"We're obviously disappointed by the White House's decision, because it cuts against the notion of federalism and the idea of each state having the flexibility to act in a manner that best suits its needs," Sanford said. "As a result, we will not be seeking the use of these federal funds for the way they put our state even further into an unconscionable level of debt."
Sanford has become a prominent voice in opposing federal bailouts, bolstering his conservative credentials and fueling rumors he'll run for president in 2012. He contends that stimulus money will not increase employment and will merely add to federal debt that will lead to higher taxes. A day earlier, Alaska Gov. Sarah Palin said she would reject nearly a third of an estimated $930 million dollars that could flow to her state.
Sanford, who is in Nevada for Air Force Reserve training, released a statement about an hour after the White House Director Peter Orszag denied his request to use a portion of federal stimulus money over which he had some control to pay off school construction debt.
Orszag on Friday sent Sanford a letter saying the money can't be used on debt payments and instead needs to restore funding cuts from state budgets, and should help aid schools and better train teachers.
The goal of the $787 billion stimulus package in part is "to make critical investments in long-term economic growth, such as providing every child the chance for a world-class education," Orszag wrote.
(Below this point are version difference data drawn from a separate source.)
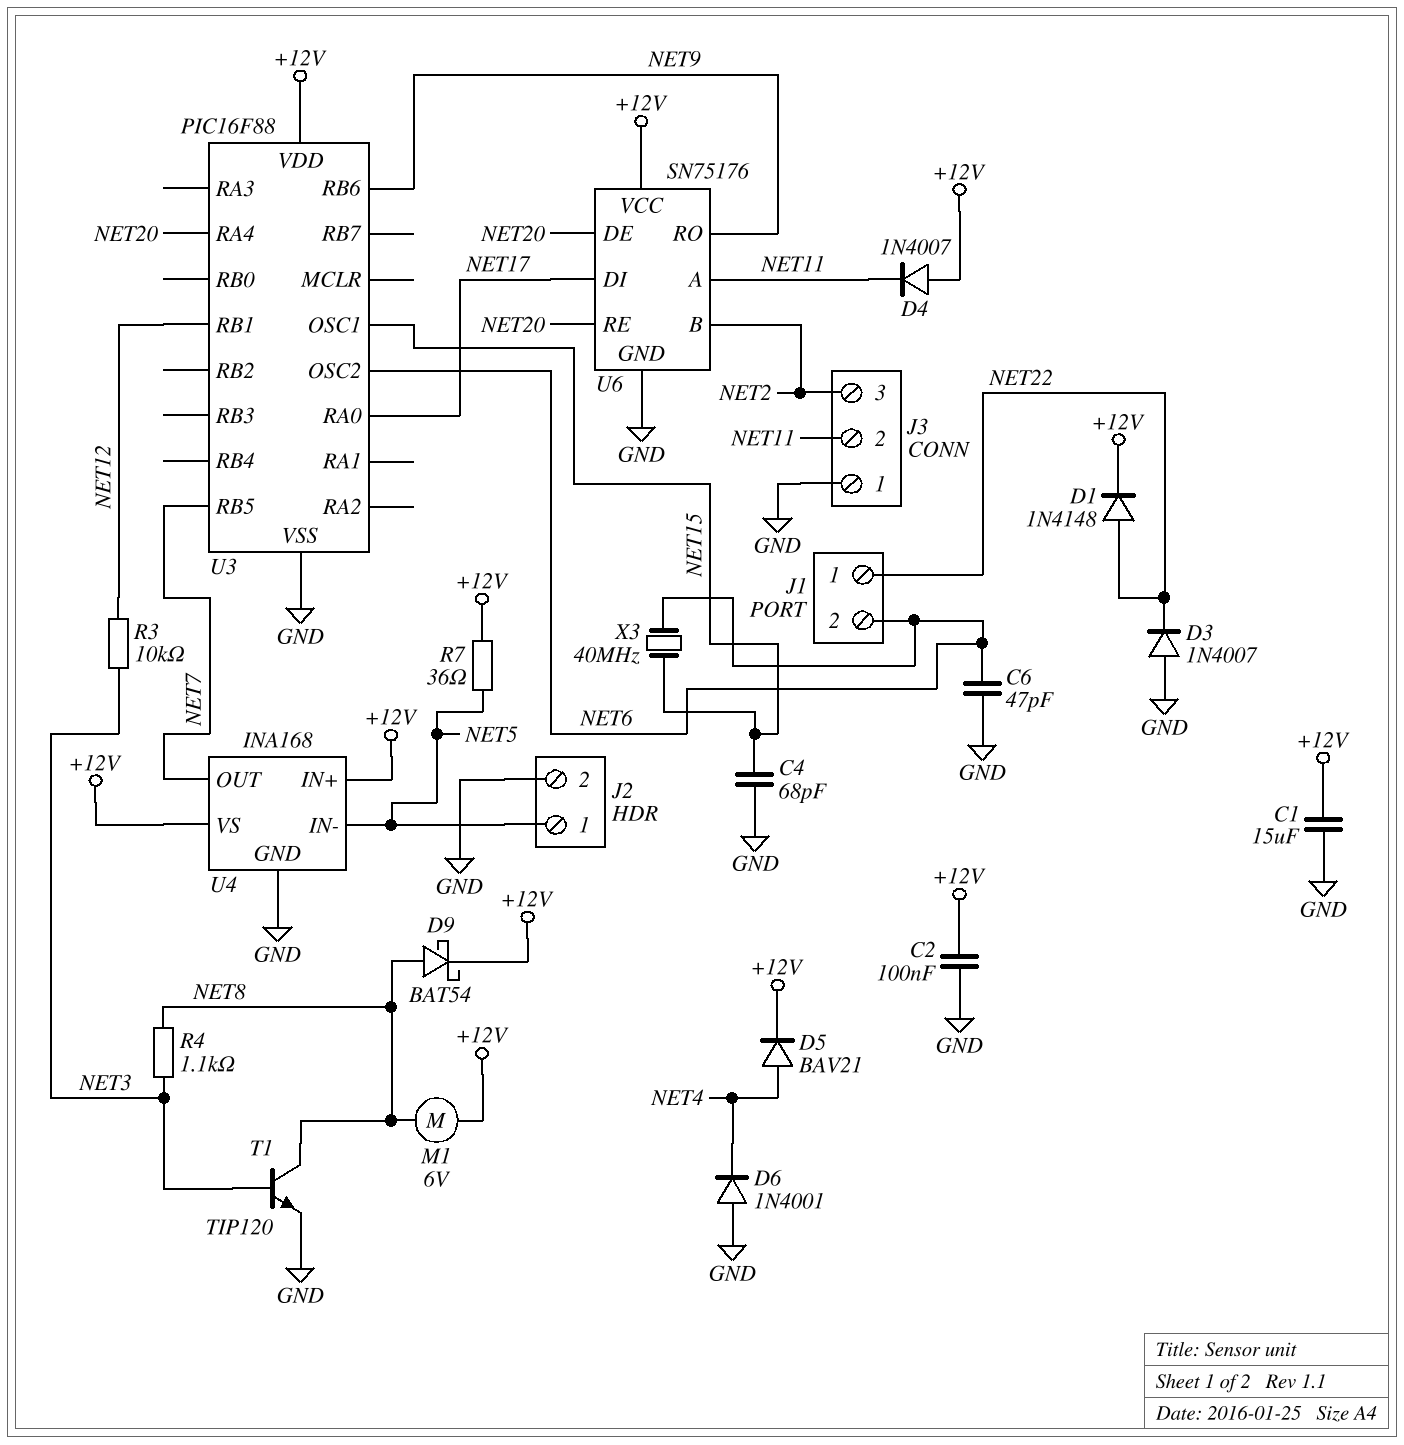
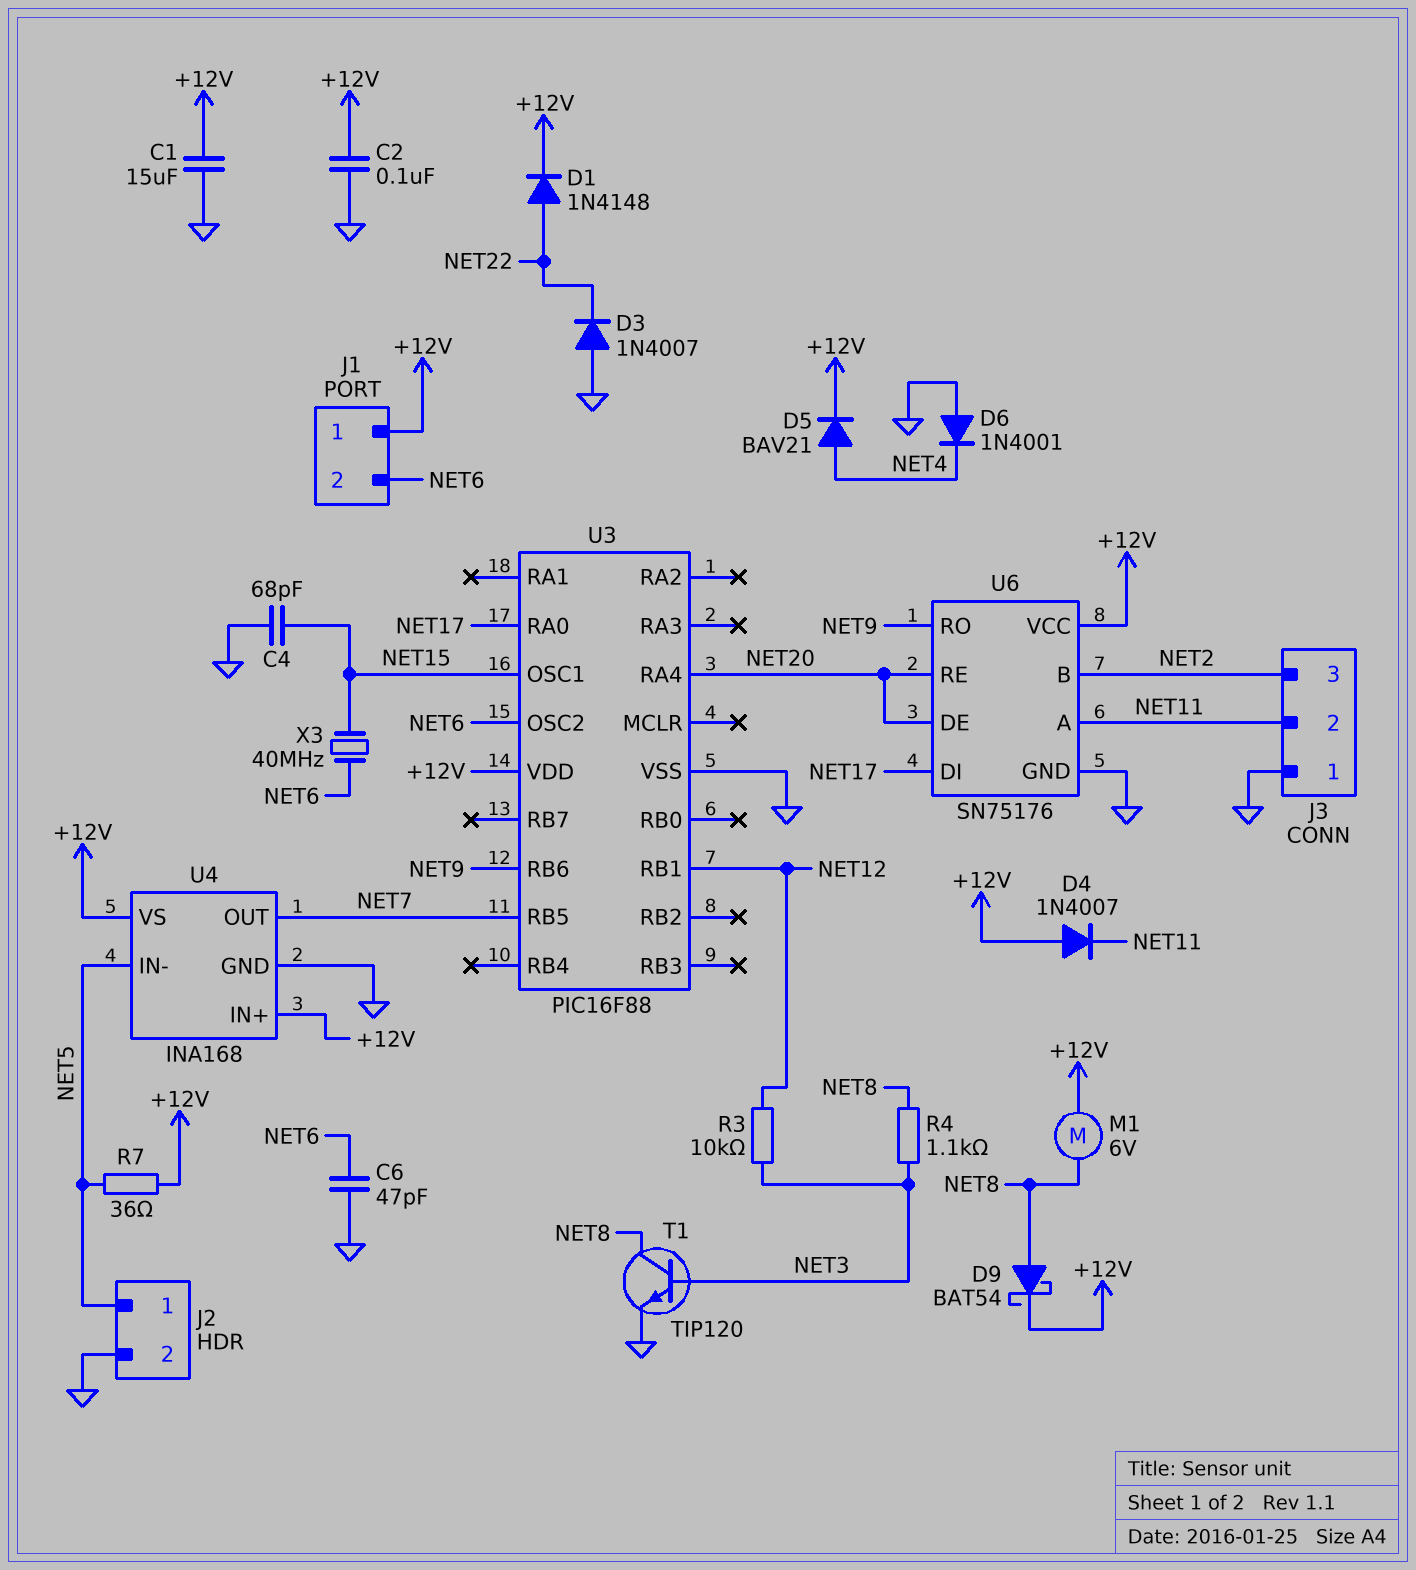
J1 pin 1: NET22 -> +12V

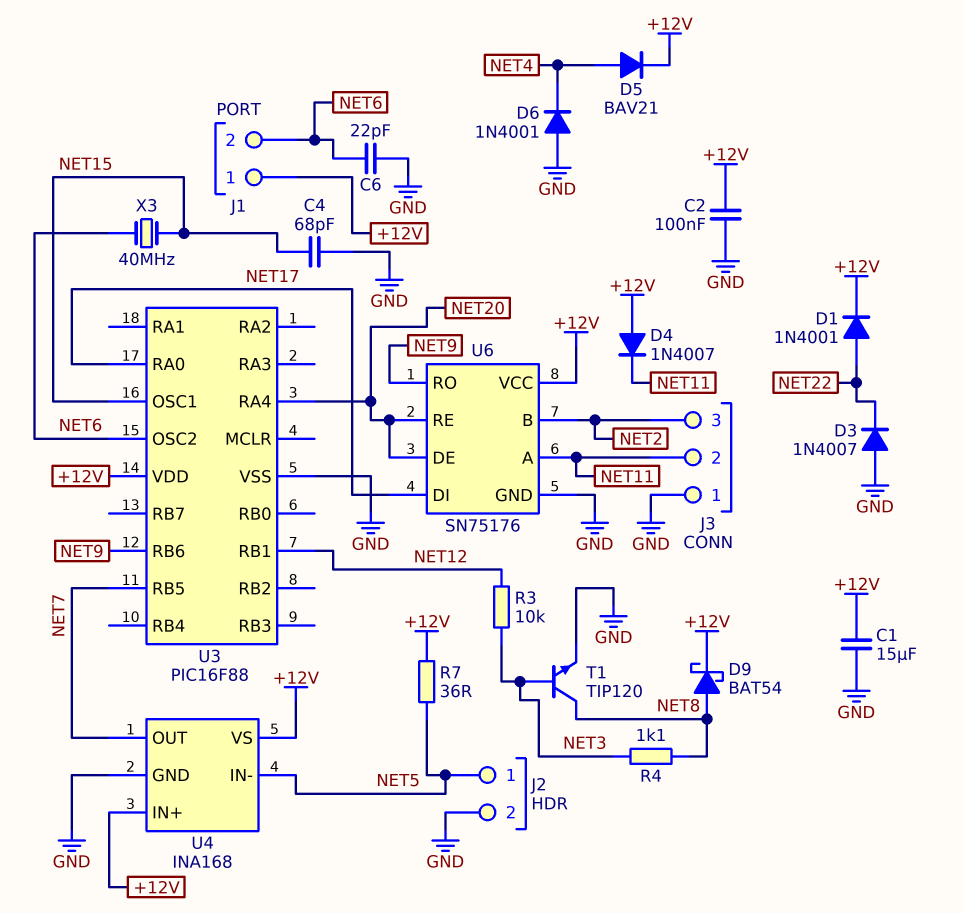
C6: 47pF (GND, NET6) -> 22pF (GND, NET6)
D1: diode 1N4148 (A NET22, K +12V) -> diode 1N4001 (A NET22, K +12V)
M1: motor 6V (+12V, NET8) -> none

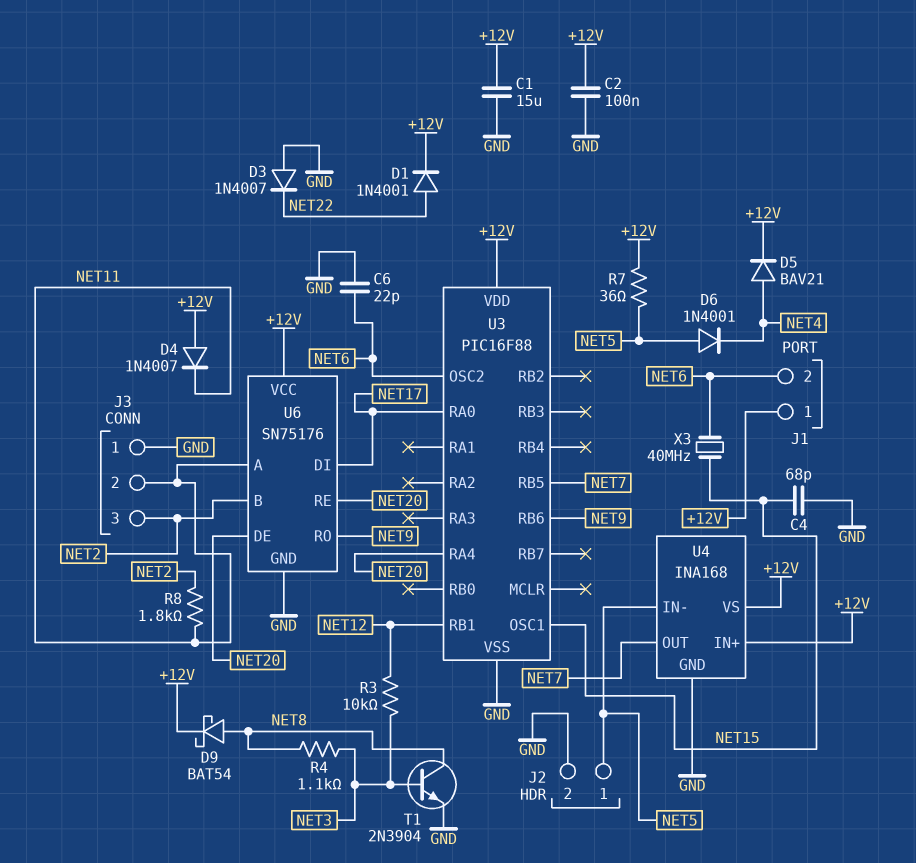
D6: diode 1N4001 (A GND, K NET4) -> diode 1N4001 (A NET5, K NET4)
R8: none -> 1.8k (NET2, NET11)
T1: NPN TIP120 (B NET3, C NET8, E GND) -> NPN 2N3904 (B NET3, C NET8, E GND)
In all, South Carolina is to get about $2.8 billion in federal stimulus money over two years. The state's mayors had implored Sanford to take all the money he could, and the Republican-dominated Legislature has already made plans to spend the portion that the governor balked on.
South Carolina in January had the second-highest unemployment rate in the nation and lawmakers had to cut $1 billion from a $7 billion budget as the recession dampened revenue collections. The House last week passed a $6.6 billion budget patched together with $1 billion in stimulus cash.
Sanford's anti-bailout stance in part led to House Majority Whip James Clyburn, D-S.C., inserting language into the bill allowing state legislators to override governors.
Friday's announcements ended a week of political teeth-gnashing over the $700 million. On Tuesday, the state's education chief said $387 million in cuts since July have led to the 300 layoffs and said more than 1,200 vacancies are going unfilled. Without the other cash, "I don't think we'd have a viable public school system in our state," said Superintendent Jim Rex.
The same day, the head of the Atlanta-based Southern Education Foundation urged the governor to use the money to prevent the layoffs, and cited a documentary about the state's rundown, rural schools. Among those is the Dillon junior high school cited recently by President Barack Obama as so close to train tracks that teachers have to halt lessons because of the noise.
"A decision to deny an improved opportunity to learn to all South Carolinians, especially those who are low income and concentrated in the grossly inadequate schools depicted in 'Corridor of Shame,' is unconscionable," Lynn Walker Huntley wrote in a letter to Sanford.
The governor in his announcement Friday said if legislators use the money, they should offset spending on debt payments. He reiterated his contention that using one-time stimulus cash for annually funded programs will create problems.
"We simply cannot afford to base 10 percent of our state budget on money that will disappear in two years' time," he said.
Sanford's first unsuccessful attempt at using federal cash for debt would have spent it on obligations such as the state's retirement trust fund.
After that was rebuffed, he asked for permission to use $577 million to pay down most of the $579 million outstanding in school and university construction bonds over the next two years. That would free $162 million in debt payments over that period to put into education, he said.
The governor said he wanted to consider using the remaining $125 million to cover part of the $200 million borrowed from the federal government for unemployment checks because South Carolina's jobless fund has been running dry for months. It's now paying about $20 million weekly to some 135,000 people.